Overview
My research spans three distinct areas in vision-based robotics: visual servoing, path planning, and task specification. I am generally interested in developing algorithms that work in unstructured environments. The basic problem that my research addresses is how to specify a task, plan an execution, and accomplish the plan robustly for vision-based robotic platforms in unstructured environments.

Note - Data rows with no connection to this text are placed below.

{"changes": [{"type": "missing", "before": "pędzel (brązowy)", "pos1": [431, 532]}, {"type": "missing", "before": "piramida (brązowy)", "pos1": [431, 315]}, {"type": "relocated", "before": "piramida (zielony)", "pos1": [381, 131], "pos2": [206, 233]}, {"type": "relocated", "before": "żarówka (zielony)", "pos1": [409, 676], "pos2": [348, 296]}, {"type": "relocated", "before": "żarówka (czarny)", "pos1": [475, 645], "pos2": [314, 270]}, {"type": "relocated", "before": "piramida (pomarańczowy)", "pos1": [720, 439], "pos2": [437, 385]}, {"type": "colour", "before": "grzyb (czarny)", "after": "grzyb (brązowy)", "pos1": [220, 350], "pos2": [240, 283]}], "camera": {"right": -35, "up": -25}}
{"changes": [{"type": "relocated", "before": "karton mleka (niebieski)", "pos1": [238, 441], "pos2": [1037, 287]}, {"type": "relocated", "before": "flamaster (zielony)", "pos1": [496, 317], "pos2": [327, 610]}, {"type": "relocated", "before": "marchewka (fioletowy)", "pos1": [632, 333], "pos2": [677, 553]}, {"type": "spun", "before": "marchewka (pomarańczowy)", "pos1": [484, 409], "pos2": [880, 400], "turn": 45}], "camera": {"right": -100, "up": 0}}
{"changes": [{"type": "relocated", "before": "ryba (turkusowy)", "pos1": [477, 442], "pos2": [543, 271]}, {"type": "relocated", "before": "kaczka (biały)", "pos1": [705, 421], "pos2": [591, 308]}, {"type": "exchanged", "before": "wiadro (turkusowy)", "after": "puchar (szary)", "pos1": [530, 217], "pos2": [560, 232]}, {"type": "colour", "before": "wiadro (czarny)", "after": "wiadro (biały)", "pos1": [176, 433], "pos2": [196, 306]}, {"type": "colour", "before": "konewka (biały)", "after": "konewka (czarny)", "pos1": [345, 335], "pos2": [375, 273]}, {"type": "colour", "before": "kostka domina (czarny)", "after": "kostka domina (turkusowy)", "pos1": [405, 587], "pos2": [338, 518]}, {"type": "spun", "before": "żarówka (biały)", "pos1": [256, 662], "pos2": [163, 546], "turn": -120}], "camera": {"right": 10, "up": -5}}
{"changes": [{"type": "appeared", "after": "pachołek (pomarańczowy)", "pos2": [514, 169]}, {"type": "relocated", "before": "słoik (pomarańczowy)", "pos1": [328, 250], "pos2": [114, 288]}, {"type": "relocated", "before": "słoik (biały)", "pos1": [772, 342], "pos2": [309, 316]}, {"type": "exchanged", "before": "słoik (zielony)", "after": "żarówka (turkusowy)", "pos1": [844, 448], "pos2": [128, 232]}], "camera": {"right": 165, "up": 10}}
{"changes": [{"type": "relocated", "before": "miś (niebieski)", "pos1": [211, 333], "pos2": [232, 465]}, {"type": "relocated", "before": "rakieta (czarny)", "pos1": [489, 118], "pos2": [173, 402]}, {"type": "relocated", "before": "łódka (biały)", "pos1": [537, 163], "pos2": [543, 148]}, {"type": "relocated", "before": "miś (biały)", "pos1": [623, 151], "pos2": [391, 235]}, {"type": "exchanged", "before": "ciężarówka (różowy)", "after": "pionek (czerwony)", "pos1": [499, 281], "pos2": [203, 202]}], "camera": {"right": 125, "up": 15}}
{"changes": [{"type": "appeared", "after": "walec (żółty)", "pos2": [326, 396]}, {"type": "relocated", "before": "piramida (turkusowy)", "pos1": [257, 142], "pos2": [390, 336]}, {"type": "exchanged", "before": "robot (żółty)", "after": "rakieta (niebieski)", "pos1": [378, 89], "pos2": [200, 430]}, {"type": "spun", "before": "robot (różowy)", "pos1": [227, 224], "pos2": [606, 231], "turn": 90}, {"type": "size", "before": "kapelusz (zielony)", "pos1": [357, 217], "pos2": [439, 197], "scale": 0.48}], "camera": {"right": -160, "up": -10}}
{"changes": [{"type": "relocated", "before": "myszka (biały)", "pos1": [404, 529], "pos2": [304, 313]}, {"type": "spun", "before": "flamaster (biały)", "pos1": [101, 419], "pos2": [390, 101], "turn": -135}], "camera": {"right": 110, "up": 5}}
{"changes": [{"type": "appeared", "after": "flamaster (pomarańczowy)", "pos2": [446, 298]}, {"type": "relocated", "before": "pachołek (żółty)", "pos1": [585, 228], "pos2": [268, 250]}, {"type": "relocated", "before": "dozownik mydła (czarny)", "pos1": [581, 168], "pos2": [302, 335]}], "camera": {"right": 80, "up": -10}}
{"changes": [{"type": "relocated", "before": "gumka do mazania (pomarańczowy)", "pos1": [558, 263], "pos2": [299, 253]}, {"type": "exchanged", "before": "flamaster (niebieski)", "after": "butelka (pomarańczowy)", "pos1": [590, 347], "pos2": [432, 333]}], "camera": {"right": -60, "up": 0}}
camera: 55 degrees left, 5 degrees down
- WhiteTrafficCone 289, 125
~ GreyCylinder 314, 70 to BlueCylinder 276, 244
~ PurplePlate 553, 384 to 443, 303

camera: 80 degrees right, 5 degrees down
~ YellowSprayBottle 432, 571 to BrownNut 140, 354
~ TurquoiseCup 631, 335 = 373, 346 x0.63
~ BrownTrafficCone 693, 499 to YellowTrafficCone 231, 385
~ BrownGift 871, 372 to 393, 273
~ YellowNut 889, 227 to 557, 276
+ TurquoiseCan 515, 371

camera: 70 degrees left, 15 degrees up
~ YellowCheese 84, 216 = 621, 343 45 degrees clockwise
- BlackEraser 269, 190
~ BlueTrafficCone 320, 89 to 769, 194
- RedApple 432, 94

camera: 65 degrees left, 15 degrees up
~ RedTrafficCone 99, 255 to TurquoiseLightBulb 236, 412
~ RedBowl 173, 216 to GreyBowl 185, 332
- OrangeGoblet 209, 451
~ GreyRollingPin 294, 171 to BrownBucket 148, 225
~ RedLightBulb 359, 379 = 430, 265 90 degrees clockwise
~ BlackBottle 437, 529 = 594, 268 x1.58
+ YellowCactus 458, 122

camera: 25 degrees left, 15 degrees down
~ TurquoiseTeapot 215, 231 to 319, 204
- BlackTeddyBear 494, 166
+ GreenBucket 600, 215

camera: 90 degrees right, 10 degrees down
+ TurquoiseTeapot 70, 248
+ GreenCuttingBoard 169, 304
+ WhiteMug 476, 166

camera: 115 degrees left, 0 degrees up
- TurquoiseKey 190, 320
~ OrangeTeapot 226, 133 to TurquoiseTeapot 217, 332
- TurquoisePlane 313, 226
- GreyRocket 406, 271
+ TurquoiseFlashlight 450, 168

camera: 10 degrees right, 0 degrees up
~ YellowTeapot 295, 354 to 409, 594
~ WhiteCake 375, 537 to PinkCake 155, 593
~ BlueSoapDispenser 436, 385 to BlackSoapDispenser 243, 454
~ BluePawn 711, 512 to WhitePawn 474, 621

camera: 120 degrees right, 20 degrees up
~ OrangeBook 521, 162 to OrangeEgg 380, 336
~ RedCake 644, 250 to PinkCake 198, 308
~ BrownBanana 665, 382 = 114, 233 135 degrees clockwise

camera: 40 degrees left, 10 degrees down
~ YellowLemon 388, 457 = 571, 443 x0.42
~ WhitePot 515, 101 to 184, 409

My work is on uncalibrated visual servoing, while I also help with the development of our lab's mobile manipulator.
Visual Servoing
The visual servoing problem studies motion control of a robotic manipulator to a desired configuration using visual feedback obtained from one or more cameras. Visual servoing is an interdisciplinary field that combines nonlinear control theory, projective geometry, 3D computer vision, dynamics, and kinematics, and machine learning. There are several approaches to visual servo control. At the University of Alberta, we investigate the uncalibrated image-based visual servoing approaches, where no prior information of the camera or the robot is available. The visual tasks are specified from images and the control law is entirely defined in the image space. During the servoing process, we learn the visual task Jacobian that is used in the nonlinear control law [1]. The visual task Jacobian relates the joint velocity to the rate of change of the visual task, needs to be estimated online.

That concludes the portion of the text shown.